Cette page n’a pas encore été corrigée

Et c’est cette petite fleur que j’ai aperçue au milieu du pré brouté par la démocratie, —que Pichat croit, lui ! être le champ de l’avenir, — c’est cette petite fleur, retrouvée là, qui m’a empêché de jeter sous mes pieds avec mépris ce livre où un regain de poésie vivace, inarrachable du cœur d’un homme, domine encore, domine toujours tous les prosaïsmes glorifiés de ce siècle dégénéré ! Et tel est aussi le mérite — le seul mérite — du livre de Pichat, poète malgré lui, poète incorrigible, poète démocratique… c’est-à-dire un aristocrate qui a dérogé.

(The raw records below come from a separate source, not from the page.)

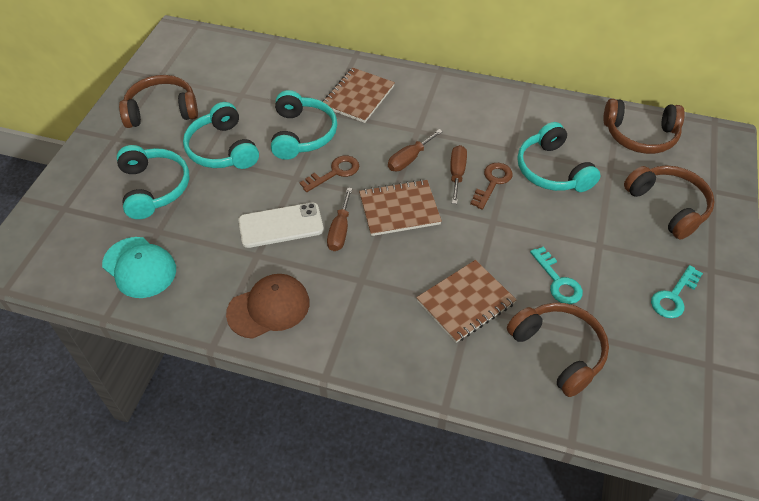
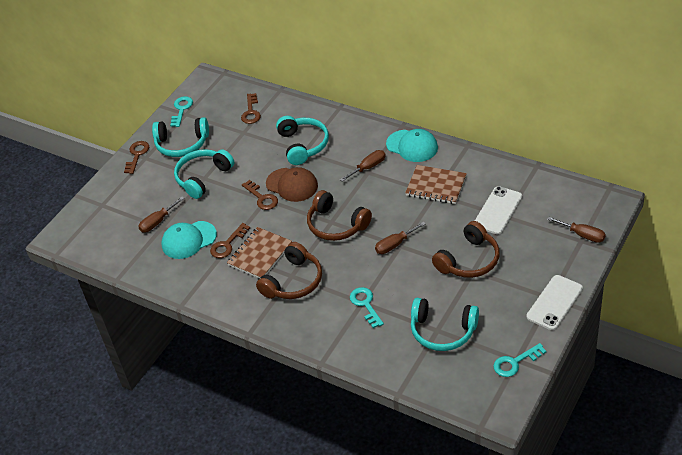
brown headphones: 4 -> 3
brown key: 2 -> 4
brown notebook: 3 -> 2
brown screwdriver: 3 -> 4
turquoise cap: 1 -> 2
turquoise key: 2 -> 3
white phone: 1 -> 2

Certainement, il n’y a pas partout de la poésie, en ces Réveils, mais enfin il y en a assez pour faire mesurer ce qu’il y en aurait si l’auteur s’était abandonné à sa nature, et n’avait pas versé dans des idées et des doctrines qui rongent et diminuent les poètes, mais qui ne sont pas de force à complètement les supprimer ! Le livre de Laurent Pichat est une preuve de plus de cette vérité, qu’il faut être infatigable à mettre en lumière : que rien, dans les dernières erreurs qui se sont abattues et se sont accroupies sur le monde, n’est assez puissant pour venir à bout de la faculté poétique, —la seule peut-être de nos facultés qui soit immortelle, car elle fleurit encore, comme ici, revanche superbe de l’imagination des hommes ! sur les débris de leur raison.